Cheese of the month: Gorwydd Caerphilly
Crumbly and light with a bright citrus taste, Caerphilly is a great cheese for lovers of Lancashire or Wensleydale.
History of Caerphilly cheese
Caerphilly (or Caerffili) is Wales’ only native cheese. It is also known as one of Britain’s territorial cheeses which, like Cheddar, Cheshire or Red Leicester, is named after the place it was made.
Many of these cheeses have a Protected Designation of Origin (PDO) or a Protected Geographical Indication (PGI) status. This means they must be made in a certain area of the country and using traditional methods that have been developed over centuries. Traditional Welsh Caerphilly/Caerffili gained its PGI status in 2017. In order for cheese producers to use the name the cheese must be made using the same traditional recipe and with milk from Welsh cows.
Originating from around the small Welsh town of the same name, it is believed the cheese was traditionally produced to feed the local coal miners. The thick rind made it easy to transport down the mines and its high moisture content meant it kept well in the damp conditions – making it the ideal lunchtime treat for miners. There was a decline in production of the cheese following the Second World War, as many of the original Welsh cheese makers switched from producing Caerphilly to Cheddar, which was growing in popularity.

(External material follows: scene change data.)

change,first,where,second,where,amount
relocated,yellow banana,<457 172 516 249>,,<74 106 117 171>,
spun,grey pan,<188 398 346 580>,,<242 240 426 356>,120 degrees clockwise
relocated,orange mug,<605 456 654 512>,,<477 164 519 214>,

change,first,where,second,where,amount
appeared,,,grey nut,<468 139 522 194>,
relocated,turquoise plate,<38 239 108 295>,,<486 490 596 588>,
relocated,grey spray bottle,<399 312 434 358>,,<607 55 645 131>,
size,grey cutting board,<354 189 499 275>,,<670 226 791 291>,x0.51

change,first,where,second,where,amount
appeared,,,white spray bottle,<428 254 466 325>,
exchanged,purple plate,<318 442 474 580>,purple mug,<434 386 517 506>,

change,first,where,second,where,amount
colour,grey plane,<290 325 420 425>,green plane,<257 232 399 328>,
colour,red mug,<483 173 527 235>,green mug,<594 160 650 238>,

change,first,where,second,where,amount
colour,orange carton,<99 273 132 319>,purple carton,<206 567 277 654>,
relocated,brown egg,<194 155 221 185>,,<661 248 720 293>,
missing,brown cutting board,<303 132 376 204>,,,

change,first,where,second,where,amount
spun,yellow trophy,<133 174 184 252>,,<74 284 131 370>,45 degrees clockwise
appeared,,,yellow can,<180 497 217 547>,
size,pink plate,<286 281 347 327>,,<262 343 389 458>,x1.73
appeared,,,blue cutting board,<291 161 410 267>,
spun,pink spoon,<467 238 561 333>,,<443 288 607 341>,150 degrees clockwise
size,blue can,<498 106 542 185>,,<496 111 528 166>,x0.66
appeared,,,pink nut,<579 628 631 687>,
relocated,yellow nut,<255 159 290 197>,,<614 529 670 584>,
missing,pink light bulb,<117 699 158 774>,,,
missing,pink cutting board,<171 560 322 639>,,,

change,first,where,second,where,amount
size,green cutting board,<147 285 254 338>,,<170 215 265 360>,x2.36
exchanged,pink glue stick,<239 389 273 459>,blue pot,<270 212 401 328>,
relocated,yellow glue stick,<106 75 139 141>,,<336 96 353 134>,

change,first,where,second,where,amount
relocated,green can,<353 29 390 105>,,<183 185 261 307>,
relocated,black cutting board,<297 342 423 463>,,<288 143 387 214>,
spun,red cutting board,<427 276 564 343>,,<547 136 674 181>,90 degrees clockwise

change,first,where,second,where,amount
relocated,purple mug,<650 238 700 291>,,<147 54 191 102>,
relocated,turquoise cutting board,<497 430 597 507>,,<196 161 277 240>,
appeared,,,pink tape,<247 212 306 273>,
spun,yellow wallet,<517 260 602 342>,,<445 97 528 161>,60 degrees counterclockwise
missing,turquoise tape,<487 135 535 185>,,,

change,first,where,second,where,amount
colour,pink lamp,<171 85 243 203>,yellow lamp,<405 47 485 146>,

However the production of the cheese was picked up again in the late 19th century by cheesemakers in Somerset, who liked the fact that Caerphilly took less time to mature than the traditional cheddar cheeses they had been making. Today most of the Caerphilly that you can buy in the supermarkets is mass-produced, however there are still some producers making the cheese to traditional standards. Westcombe Dairy in Somerset produce an aged Caerphilly based on a traditional 1930s recipe. The oldest producer of Welsh Caerffili, Caws Cenarth in Pembrokeshire, also make many other delicious Welsh cheeses, such as the Brie-Caerffili hybrid, Perl Wen.
Gorwydd Caerphilly is another excellent example of this cheese. Produced by Trethowan’s Dairy in Somerset, it has scooped many accolades, including being crowned Super Gold Winner at the 2019-20 World Cheese awards.
Cheese-making brothers Todd and Maugan Trethowan have been making Gorwydd Caerphilly for 25 years. Todd took a summer job as a student at the prestigious Neal’s Yard Dairy. His love of cheese quickly grew and after a number of apprenticeships he was introduced to renown cheesemaker Chris Duckett of Westcombe Dairy, who taught him all about the production of Caerphilly cheese. Todd then returned to his native Wales where he set up a dairy with his brother on the family farm.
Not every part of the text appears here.